La verità (causa i due recenti dischi non proprio trascendentali) è che non mi aspettavo granché, ma non immaginavo neanche che il primo e unico fremito della serata sarei arrivato a provarlo solo dopo 2 ore e 10 minuti di musica, in estrema Zona Cesarini sull’ultimo brano in scaletta, Gimme Some Lovin’ della SDB. Per capire il perché di cotanta delusione, è necessario cancellare dalla mente lo Spencer Davis Group, i Traffic e i Blind Faith e concentrarsi invece sulle ultime scelte artistiche di Steve Winwood, che oggi preferisce farsi accompagnare da un ristretto combo (David Giovannini alla batteria, Tim Cansfield alla chitarra, Satin Singe alle percussioni e Paul Booth al sax, flauto e, quando serve, organo) che fondamentalmente suona – ahi ahi - acid jazz.

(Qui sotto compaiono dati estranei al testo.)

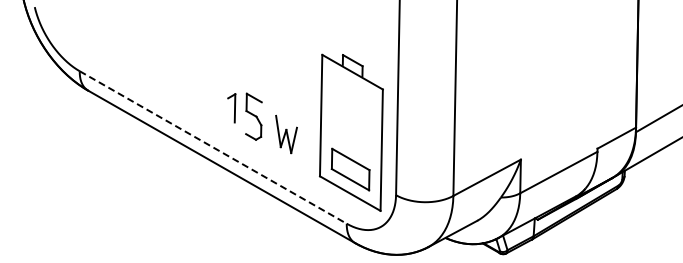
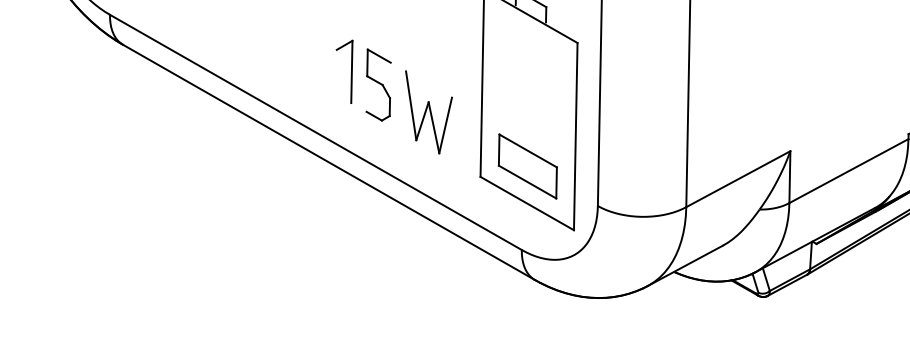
part: (231, 108) -> (344, 72), size x1.43
part: (286, 134) -> (428, 112), size x1.43
line: (213, 147) -> (316, 132), dashed -> solid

Lo suona, peraltro, benissimo, con tecnica sopraffina e senza sbavature di alcun tipo, ma alla fine l’effetto è di una stucchevolezza sconcertante. Certo, poi magari il problema è dello scrivente, che non ama l’acid jazz (quantomeno non questa variante priva di anima, in paradossale contrasto con la sempiterna vocalità di Winwood, che invece di soul sembra possederne ancora un’infinità) e non ascolta d’abitudine Radio Dimensione Suono (per fare il nome di una radio che storicamente ha fatto della propagazione di questo suono ultra-slick la sua missione).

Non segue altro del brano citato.